A empresa defende que o financiamento é apenas uma parte do percurso. O passo mais exigente está na definição da arquitetura tecnológica, na escolha dos casos de uso e na capacidade de fazer com que a inteligência artificial produza ganhos reais de produtividade, eficiência e competitividade. É neste ponto que a WYnova procura posicionar a sua nova oferta.
Para concretizar estes projetos, a WYnova recorre a uma equipa de engenheiros sénior com experiência em inteligência artificial generativa, agentes autónomos e automação de processos. A empresa trabalha segundo o modelo Forward Deployed Engineer, uma abordagem em que o profissional que analisa o problema no terreno é também responsável por construir a solução tecnológica.
A WYnova afirma que não pretende substituir os sistemas tecnológicos já usados pelas empresas, mas criar uma camada de inteligência artificial que os torne mais rápidos e úteis para os colaboradores.
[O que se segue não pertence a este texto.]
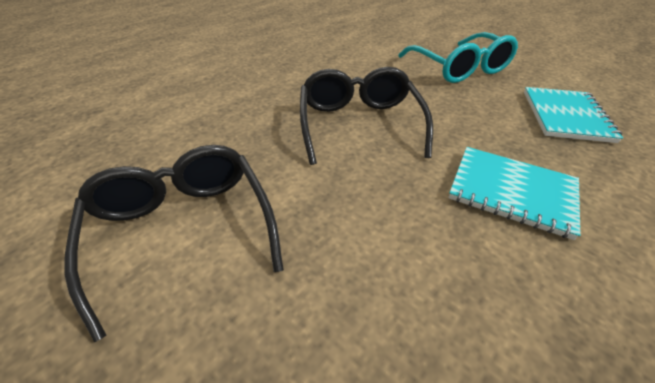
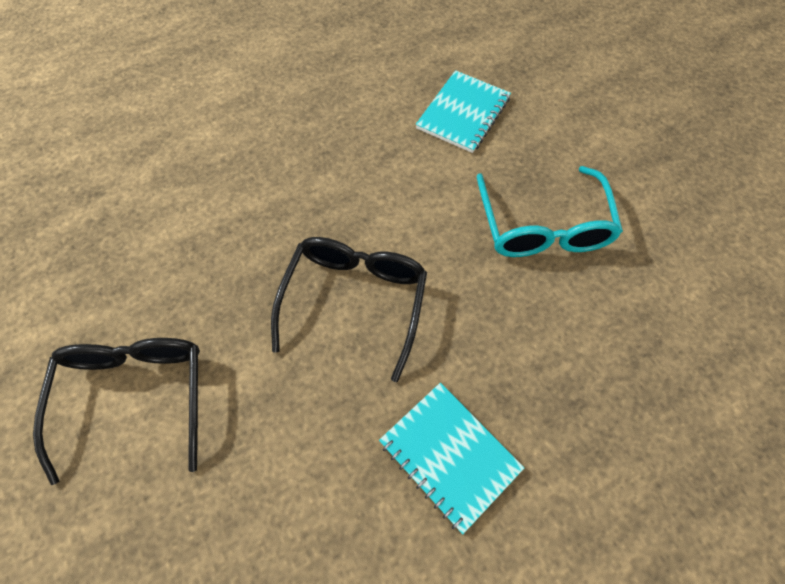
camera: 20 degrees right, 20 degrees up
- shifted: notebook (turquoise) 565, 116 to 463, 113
Essa camada pode ligar-se a ferramentas como ERP, CRM e plataformas operacionais, permitindo que os utilizadores trabalhem sobre sistemas existentes de forma mais eficiente e com menor fricção.
Na prática, a proposta procura responder a problemas comuns em projetos empresariais de inteligência artificial, como a dificuldade em escolher casos de uso relevantes, integrar diferentes tecnologias, gerir a mudança dentro das equipas e garantir que as soluções saem da fase experimental para utilização efetiva.
A Linha IA nas PME prevê um apoio máximo de 300.000 euros por empresa e destina-se a projetos de investigação industrial e desenvolvimento experimental. O objetivo da medida é apoiar investimentos que permitam o lançamento de novos produtos ou serviços, criando condições para que pequenas e médias empresas portuguesas acelerem a adoção de inteligência artificial em contexto empresarial.
Com esta iniciativa, a WYnova procura posicionar-se como parceira de execução para organizações que já deram o primeiro passo no acesso ao financiamento, mas que precisam agora de transformar essa aprovação em soluções aplicadas ao negócio.